STABILITY OF A STOCHASTICALLY PERTURBED MODEL OF INTRACELLULAR SINGLE-STRANDED RNA VIRUS REPLICATION

Abstract

Compared to the replication of double-stranded RNA and DNA viruses, the replication of single-stranded viruses requires the production of a number of intermediate strands that serve as templates for the synthesis of genomic-sense strands. Two theoretical extreme mechanisms for replication for such single-stranded viruses have been proposed; one extreme being represented by the so-called linear stamping machine and the opposite extreme by the exponential growth.
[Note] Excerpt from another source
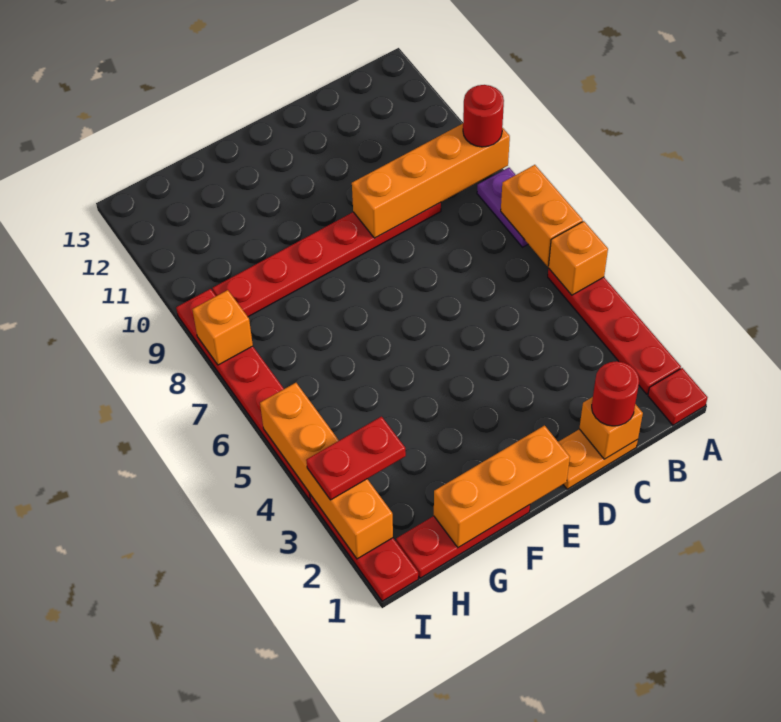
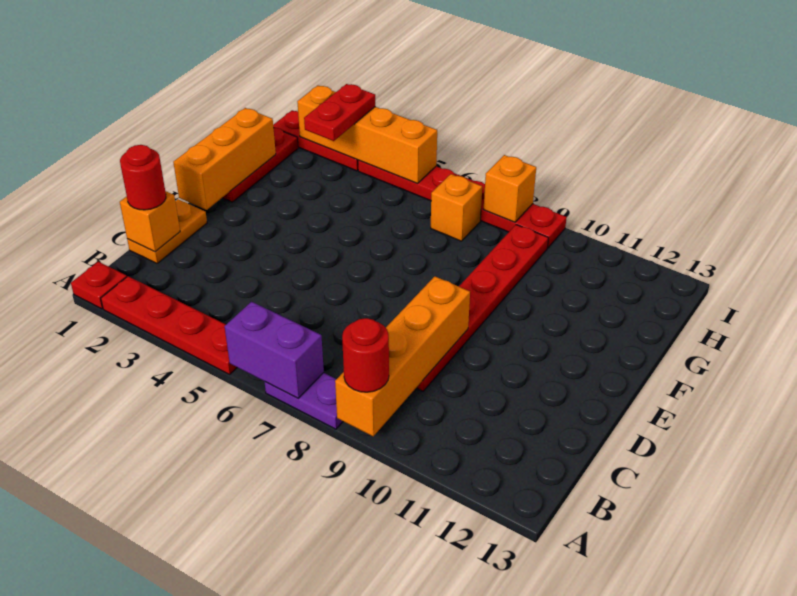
orange brick A5 level 2 -> orange brick H7 level 1
orange brick A6:A7 level 2 -> purple brick A6:A7 level 2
Of course, real systems are more complex and examples have been described in which a combination of such extreme mechanisms can also occur: a fraction of the produced progeny resulting from a stamping-machine type of replication that uses the parental genome as template, whereas other fraction of the progeny results from the replication of other progeny genomes. Martínez et al. 1 , Sardanyés et al. 2 and Fornés et al. 3 suggested and analyzed a deterministic model of single-stranded RNA (ssRNA) virus intracellular replication that incorporated variability in the replication mechanisms. To explore how stochasticity can affect this mixed-model principal properties, in this paper, we consider the stability of a stochastically perturbed model of ssRNA virus replication within a cell. Using the direct Lyapunov method, we found sufficient conditions for the stability in probability of equilibrium states for this model. This result confirms that this heterogeneous model of single-stranded RNA virus replication is stable with respect to stochastic perturbations of the environment.